Washington has started paving the way for broad free trade talks with the EU, while preparing for the next stage of negotiations with select Asia-Pacific nations. From the standpoint of the White House, these initiatives are efforts to find new catalysts for economic growth. However, the absence of China from both negotiating tables has prompted Chinese observers to see the talks as efforts to contain China's trade.
Realistically, the US-EU trade talks may raise heat on China, but they could also work for China. As advocates of the US-EU trade pact acknowledge, the proposed deal is likely to take years to negotiate and implement and, hence, will not support recovery policies anytime soon.

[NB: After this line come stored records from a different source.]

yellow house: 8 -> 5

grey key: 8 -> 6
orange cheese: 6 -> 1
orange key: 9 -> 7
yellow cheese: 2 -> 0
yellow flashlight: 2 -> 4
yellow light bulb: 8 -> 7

Moreover, a deal that would fuel growth and thus imports in the US and Europe could also support Chinese imports, which totaled $808 billion in the two regions last year. Also, the US-EU talks are likely to provide an added incentive for China to negotiate a parallel trade and investment deal with the US.
Whatever the outcome, the net effect of these economic forces is that they will energize multipolar trends from the US to the EU, and from China and Japan to Southeast Asia.
The Obama administration is also preparing for the next round of the Trans-Pacific Partnership talks, which includes Japan and several Asian and Latin American countries, but not China. Indeed, the TPP could have a more direct, proximate and immediate impact on China than the US-EU trade pact.
Over the past decade, some Asian countries and regions have shifted their productive capacity to China. Consequently, an exclusive trade deal would complicate efforts to ship parts to and from Asian countries outside the TPP group and thus jeopardize China's role as the final assembly point.
However, as Europe copes with a "lost decade" and the US must soon begin the exit from liquidity-driven growth, it is China's massive market that will offer growth prospects in Asia and worldwide. An exclusionary approach would increase the TPP countries' pricing pressures and complicate efforts to increase their presence on the Chinese mainland.
An inclusionary approach could offer a way out of the current TPP quagmire. If China were to join the TPP talks, the long-term outcome could be more favorable to the US, Japan, and other Asian and Latin American countries.
As the talks on cybersecurity, US-EU and TPP trade deals indicate, the old unipolar world of military might is giving way to an emerging world of economic multipolarity. It is this transition that now drives US-China talks as well.
The author is research director of international business at India, China and America Institute, a US-based independent think tank, and a visiting fellow at Shanghai Institutes for International Studies and Singapore's EU Centre.